**WORK TO COMPLETE**
Write down exactly the lines from the one below that has "line: (627, 691)" to the end of the data, both ends included; the pictures should not appear in your copy.

_ _ _

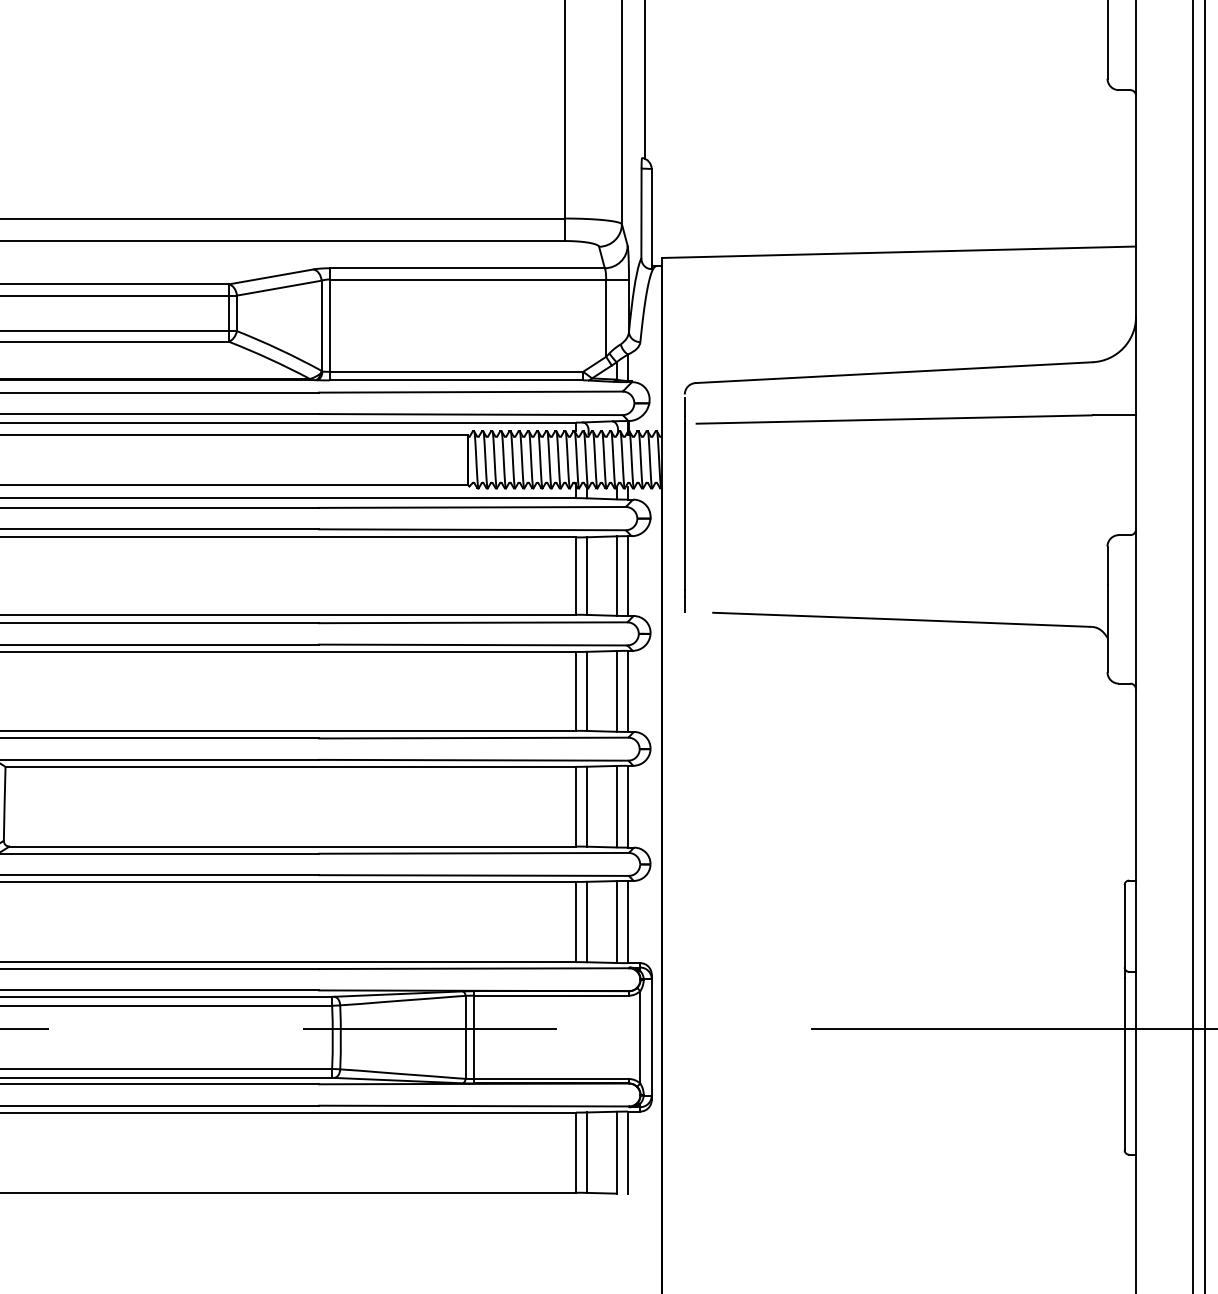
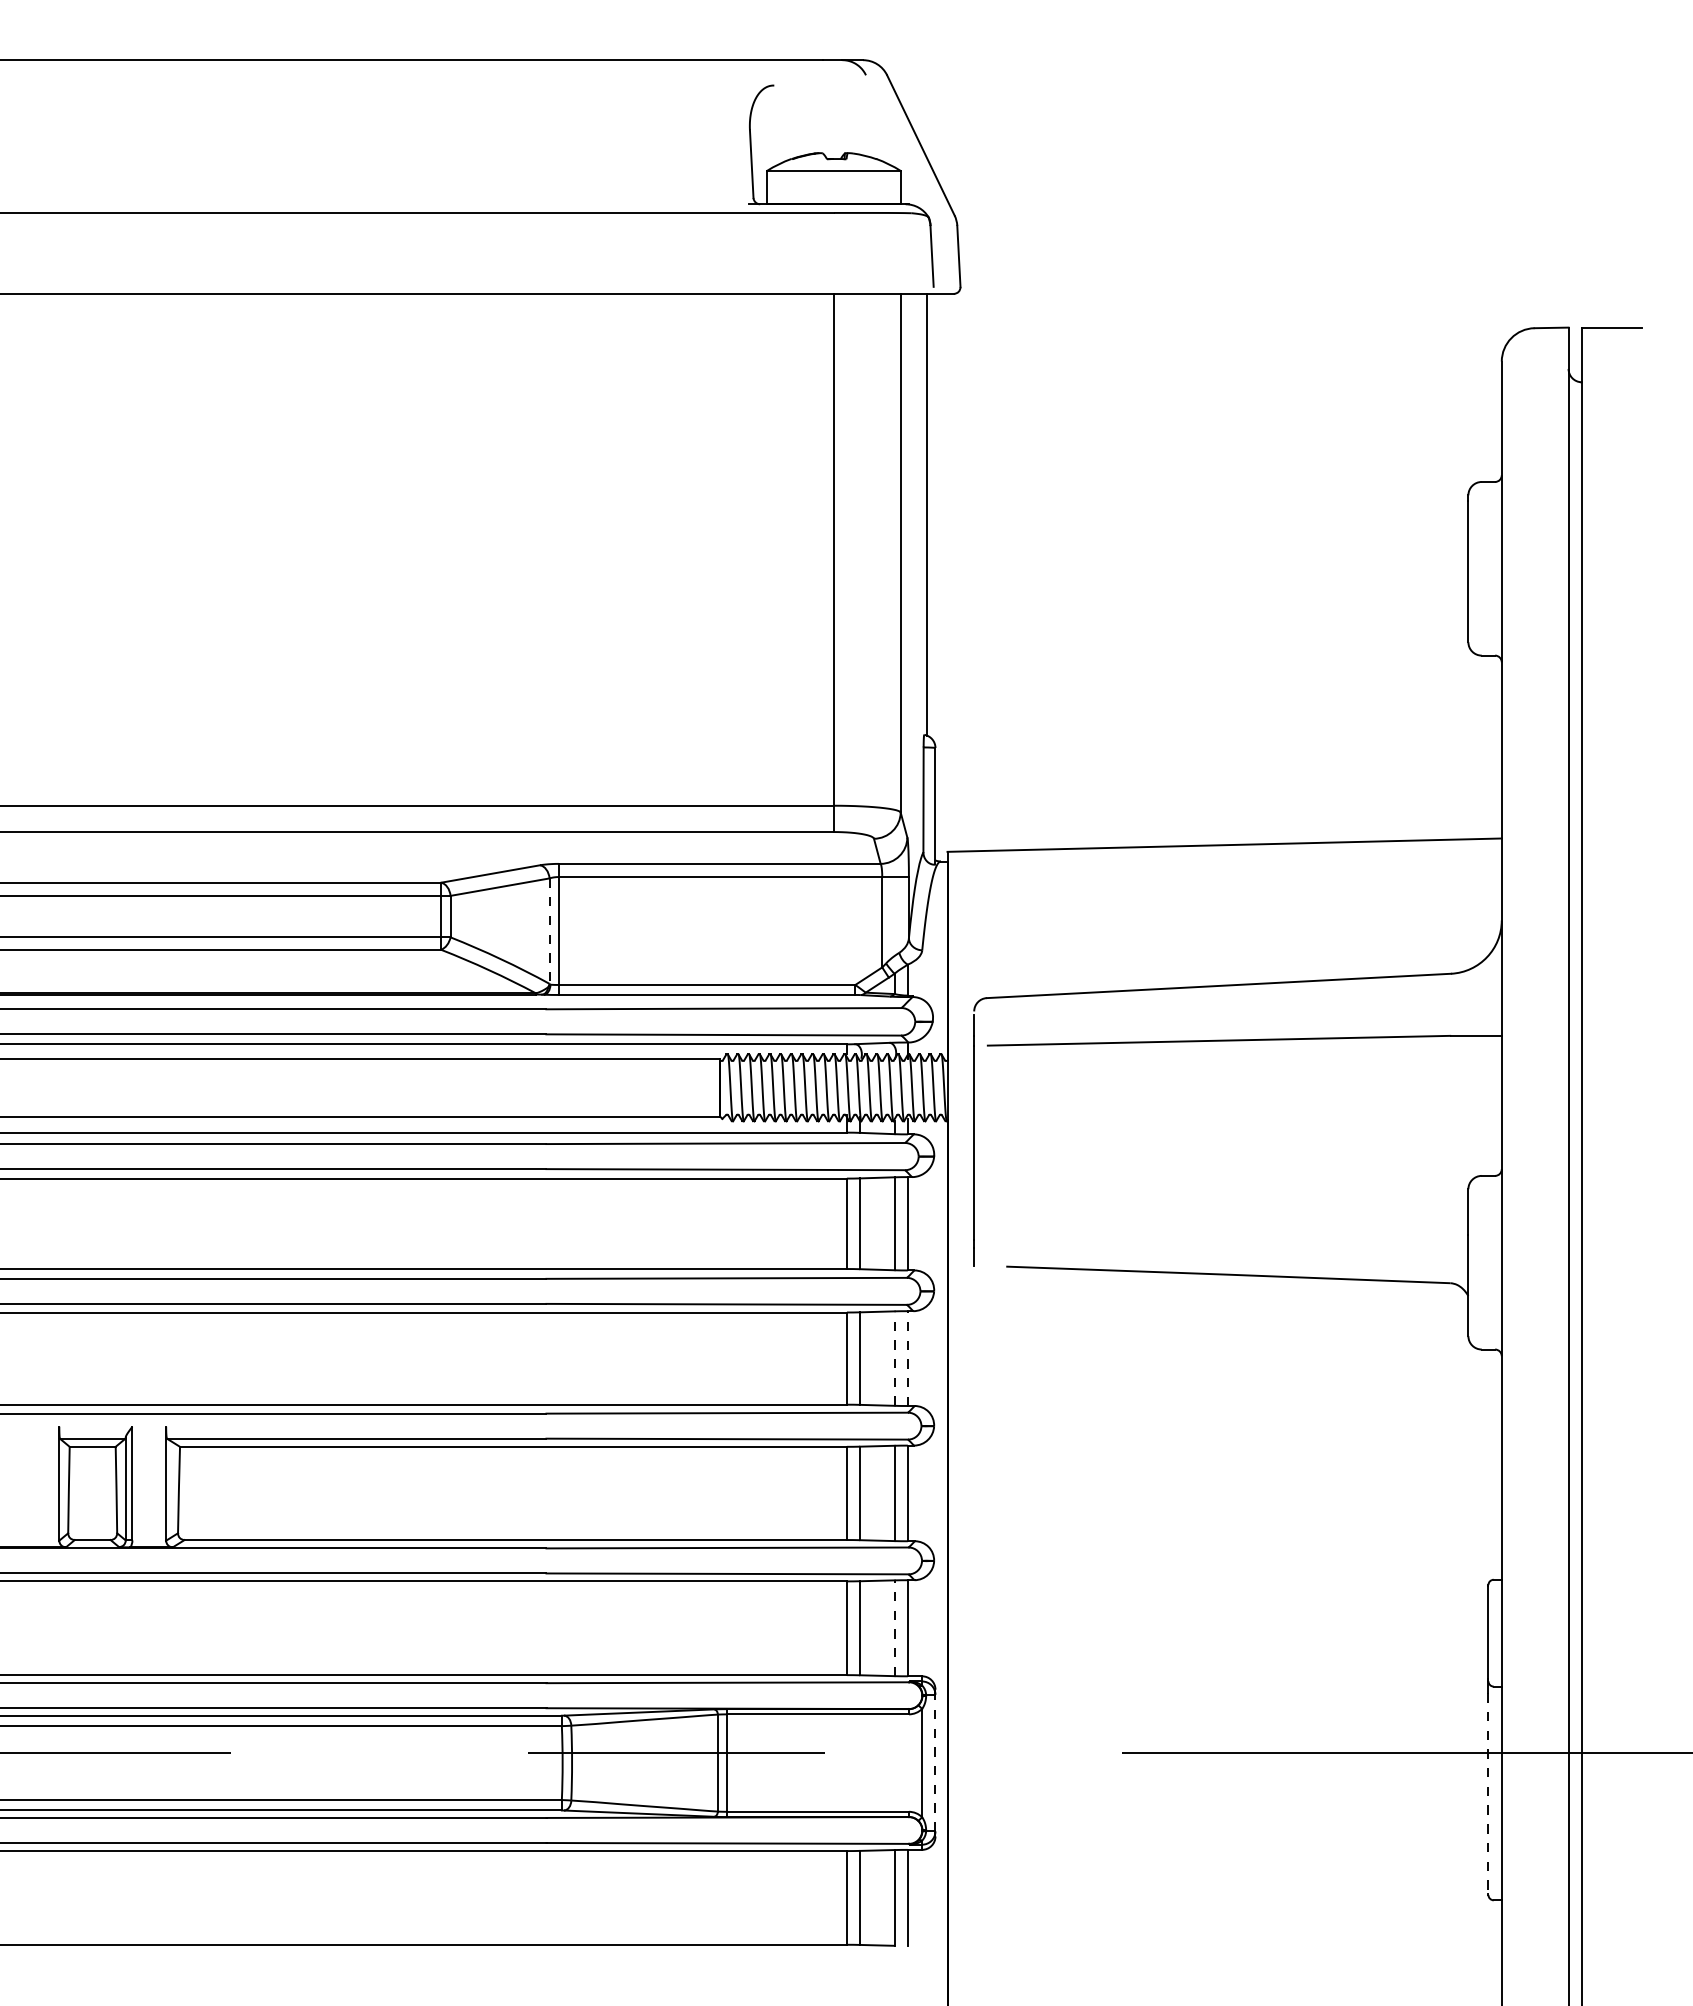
line: (321, 326) -> (549, 931), solid -> dashed
line: (616, 691) -> (894, 1358), solid -> dashed
line: (627, 691) -> (907, 1358), solid -> dashed
line: (616, 922) -> (894, 1628), solid -> dashed
line: (651, 1036) -> (935, 1762), solid -> dashed
line: (1124, 1063) -> (1488, 1793), solid -> dashed

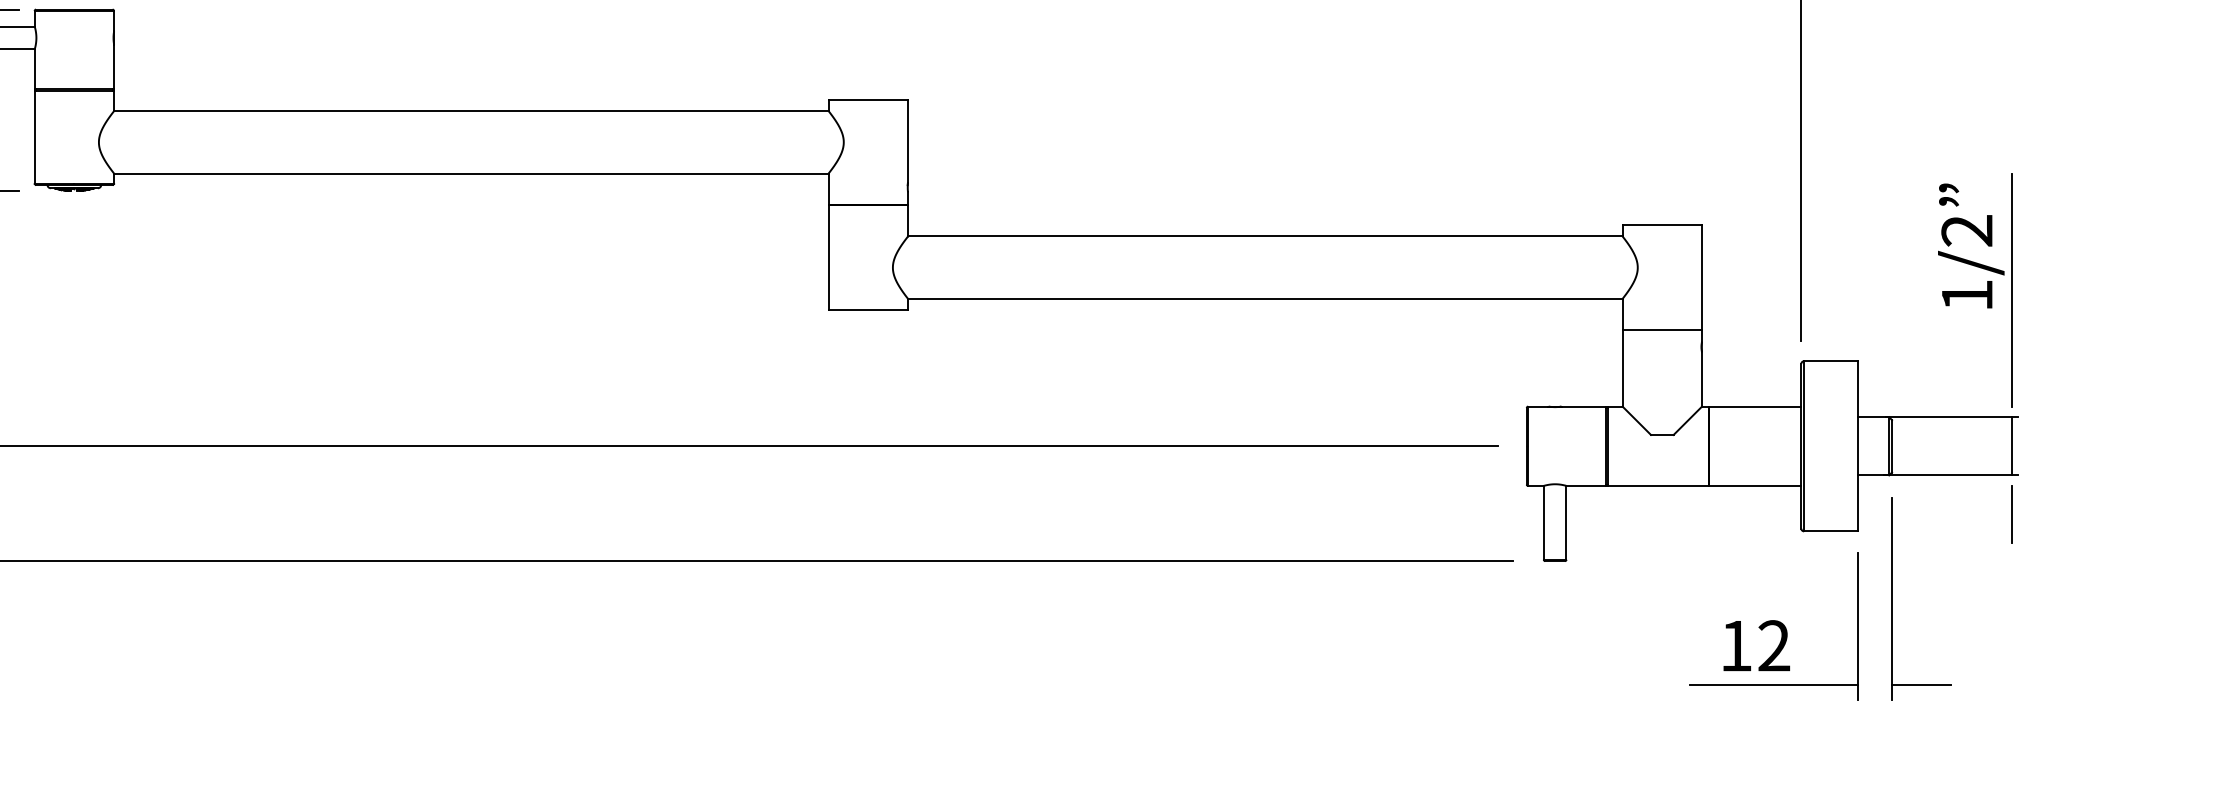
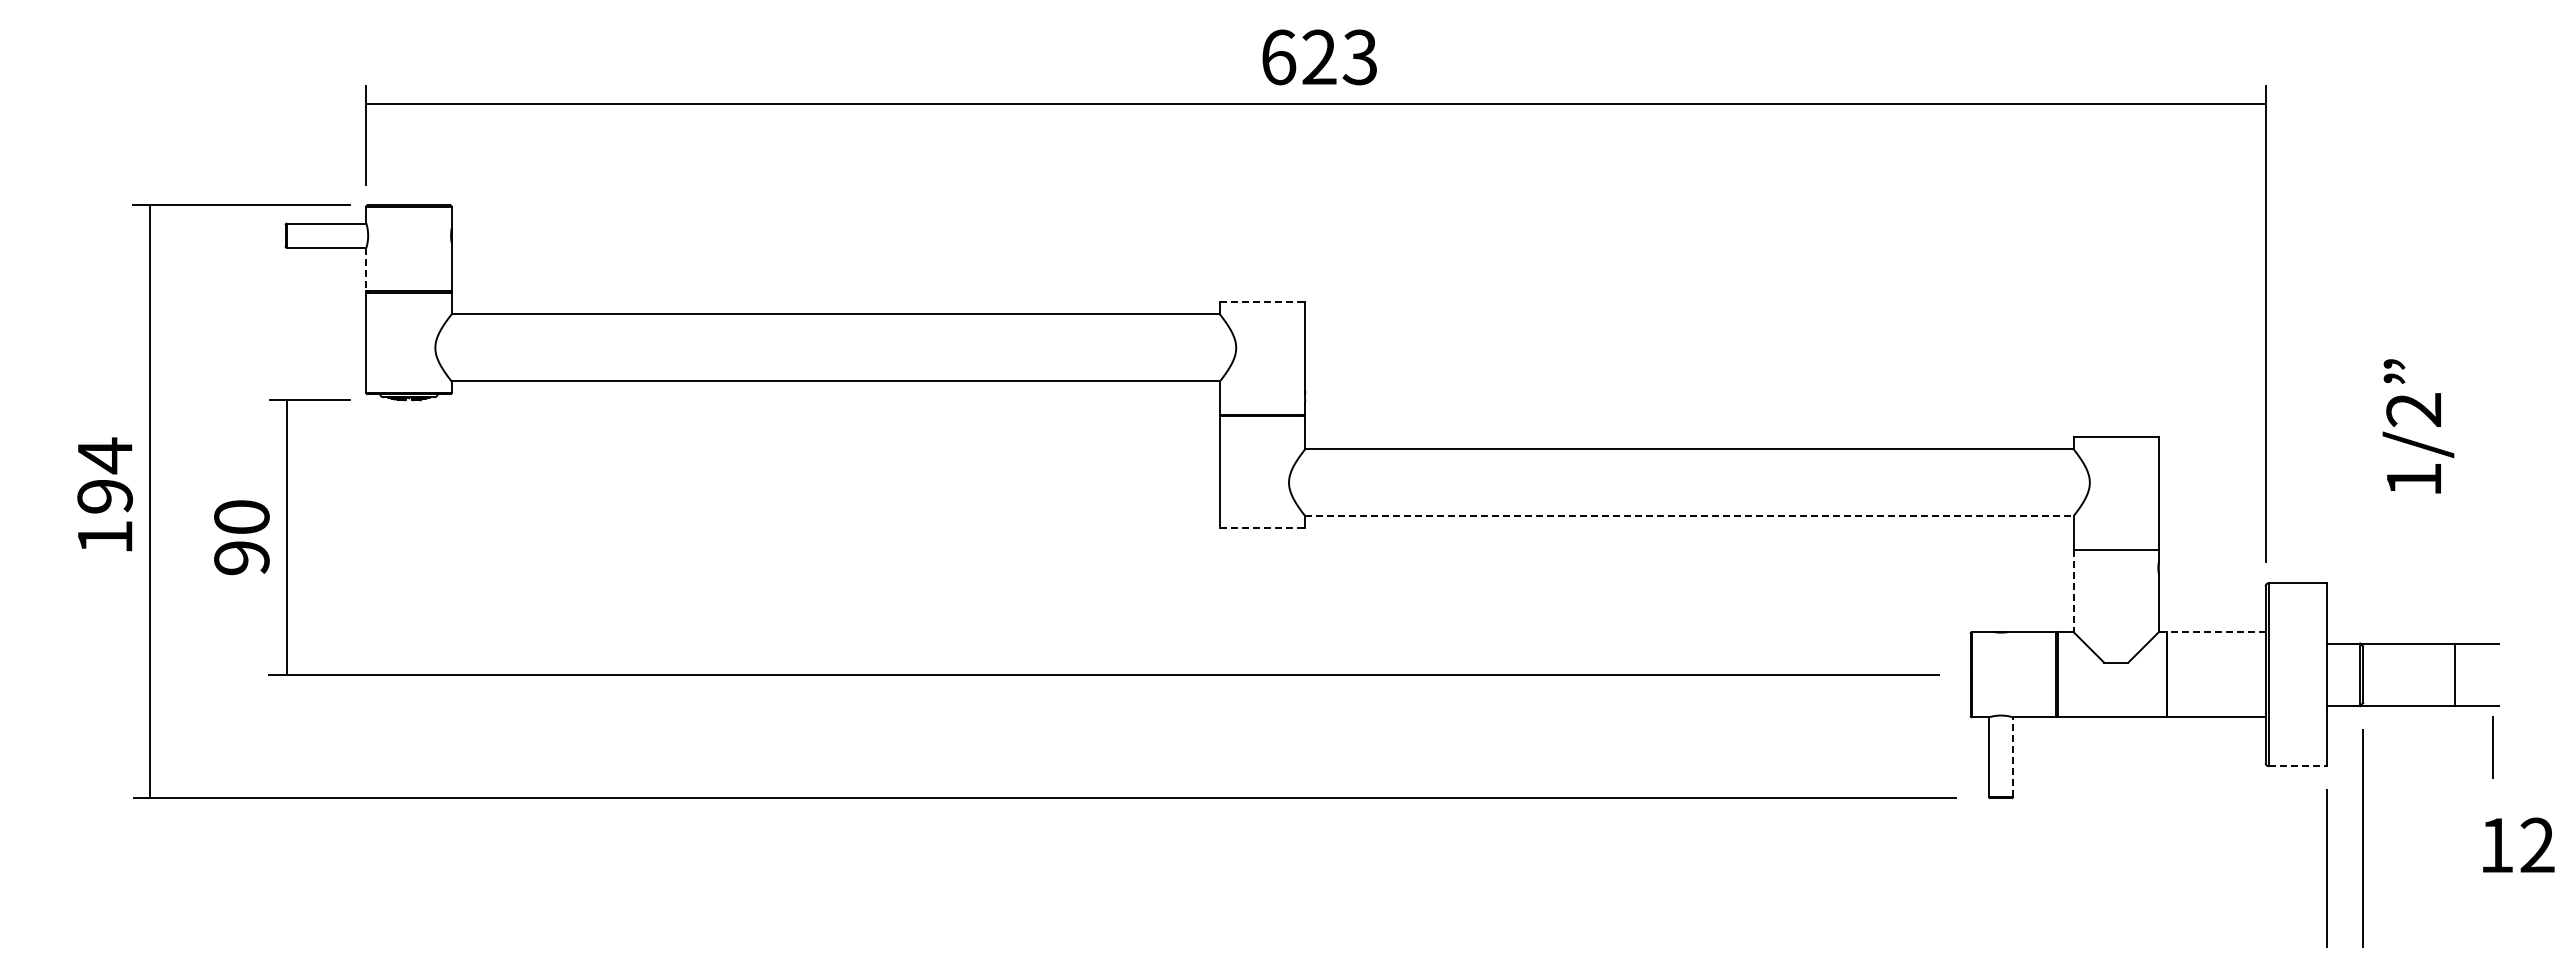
line: (34, 69) -> (366, 269), solid -> dashed
line: (868, 100) -> (1262, 302), solid -> dashed
text: (1971, 246) -> (2418, 426), moved
line: (2012, 289) -> (2492, 506), removed
line: (1265, 299) -> (1689, 516), solid -> dashed
line: (868, 310) -> (1262, 528), solid -> dashed
line: (1622, 368) -> (2073, 591), solid -> dashed
line: (1755, 407) -> (2216, 632), solid -> dashed
line: (2012, 446) -> (2454, 674), moved
line: (1566, 523) -> (2013, 757), solid -> dashed
line: (1830, 531) -> (2297, 766), solid -> dashed
text: (1756, 645) -> (2518, 844), moved
line: (1773, 685) -> (2235, 931), removed
line: (1921, 685) -> (2394, 931), removed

_ _ _

**RESULT FOR THIS EXERCISE**
line: (627, 691) -> (907, 1358), solid -> dashed
line: (616, 922) -> (894, 1628), solid -> dashed
line: (651, 1036) -> (935, 1762), solid -> dashed
line: (1124, 1063) -> (1488, 1793), solid -> dashed

line: (34, 69) -> (366, 269), solid -> dashed
line: (868, 100) -> (1262, 302), solid -> dashed
text: (1971, 246) -> (2418, 426), moved
line: (2012, 289) -> (2492, 506), removed
line: (1265, 299) -> (1689, 516), solid -> dashed
line: (868, 310) -> (1262, 528), solid -> dashed
line: (1622, 368) -> (2073, 591), solid -> dashed
line: (1755, 407) -> (2216, 632), solid -> dashed
line: (2012, 446) -> (2454, 674), moved
line: (1566, 523) -> (2013, 757), solid -> dashed
line: (1830, 531) -> (2297, 766), solid -> dashed
text: (1756, 645) -> (2518, 844), moved
line: (1773, 685) -> (2235, 931), removed
line: (1921, 685) -> (2394, 931), removed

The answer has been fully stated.